My First On-Call Experience: From Panic to Production Fix in 15 Minutes

Ismail Emir
Software Engineer

Even though we don't usually stay on-call missions in Stash, when a new client lands, we need to be aware and take care of potential bugs. Landing new clients and making them start using Stash processes usually goes smoothly and without any bugs. But this time, it was different.
It was my first night on-call. I'll be honest, I was nervous. Being responsible for keeping production stable while everyone else sleeps felt like carrying a ticking time bomb in my pocket. I remember hoping quietly: "Please, let nothing go wrong tonight."
Of course, something went wrong… But before diving into my story, let me tell you about on-call missions in tech companies a little bit more.
On-call Missions in Tech Companies
In many tech companies, especially those running high-traffic B2C platforms or critical infrastructure developers take turns being "on-call." It's like being a night-shift doctor for production systems. If something breaks, you're the first responder. You carry your laptop like a stethoscope and your phone becomes the alarm. Even if incidents are rare, when you're on-call, you have to be ready any time, any hour to diagnose, fix, and deploy under pressure. It's not always glamorous, but it's a core part of building resilient systems.
After we learned about "on-call" a little bit more, let's continue our story.
One Letter, Two Meanings: The 'X' That Broke Production
At 2:13 AM, my phone rang. An error alert. I jumped out of bed and opened the logs:
Fatal: ambiguous argument 'X': unknown revision or path not in the working tree.
My heart dropped. Fatal? At 2 AM? Was this the night everything crashed on my watch?
The issue came from a customer in the U.S. who had just created a new project and selected a repository. The bug only reproduced when the selected branch was named X
which, it turns out, was also the name of a file in their repo.
After some digging, I discovered a quirk of the git checkout
command: it can be used both to switch branches and to restore files. When a file and a branch share the same name, Git gets confused and throws a fatal error.

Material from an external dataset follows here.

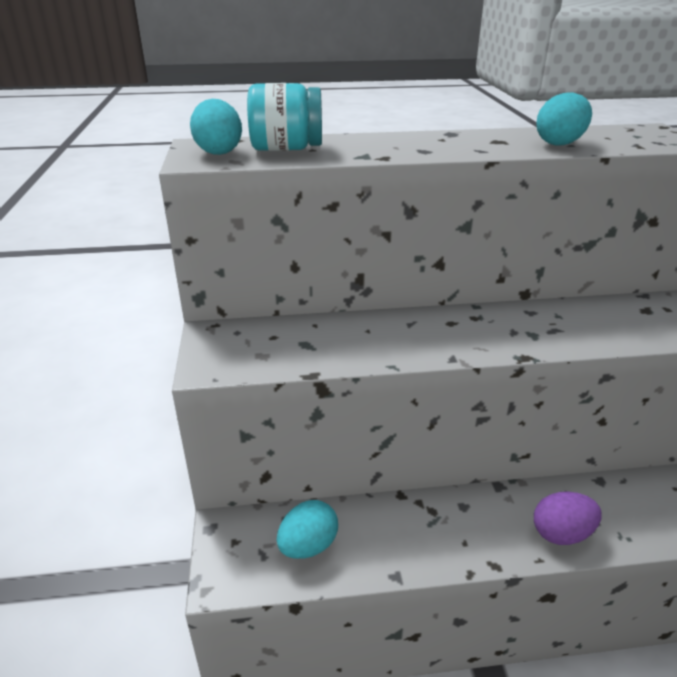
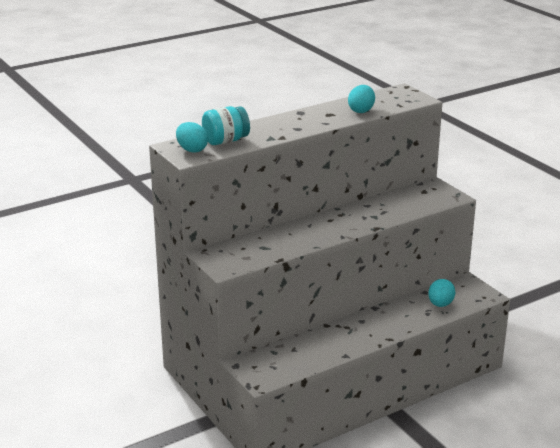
camera: 25 degrees left, 5 degrees down
(308, 546) = (294, 357): turquoise egg -> turquoise egg (440, 304)
(561, 534) = (415, 318): purple egg -> none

This was new to me. I didn't realize git checkout
had this dual behavior. As developers, we typically use git checkout <branch>
to switch between branches, but it also has a second, lesser-known function: restoring files. When you run git checkout <filename>
, Git doesn't switch branches, it reverts the specified file to the state from the current HEAD, discarding local changes.
Apparently, I wasn't the only one confused by this. The overlap in functionality was unintuitive enough that Git introduced two more focused commands in version 2.23: git switch
for changing branches and git restore
for recovering files. This separation helps avoid accidental mistakes, especially for newer users.
So I quickly refactored to use git switch
instead of checkout
when switching branches. I pushed the fix, deployed the new version, and just like that everything worked again.
The Resolution
- The customer? Happy.
- The bug? Gone.
- Me? Wiser.
Looking back, I'm kind of glad it happened. It was a scary moment, sure but it taught me a valuable edge case I hadn't considered. And now our system is just a bit more bulletproof than it was yesterday.
Key Takeaways for Developers
- Always use
git switch
for branch switching to avoid ambiguity - Test edge cases like files and branches sharing the same name
- On-call incidents, while stressful, are excellent learning opportunities
- Production fixes at 2 AM can still be straightforward with the right approach
Have you had a similar on-call experience? Sometimes the smallest details can cause the biggest headaches, but they also make us better developers. That's the beauty of working with production systems, every bug teaches you something new.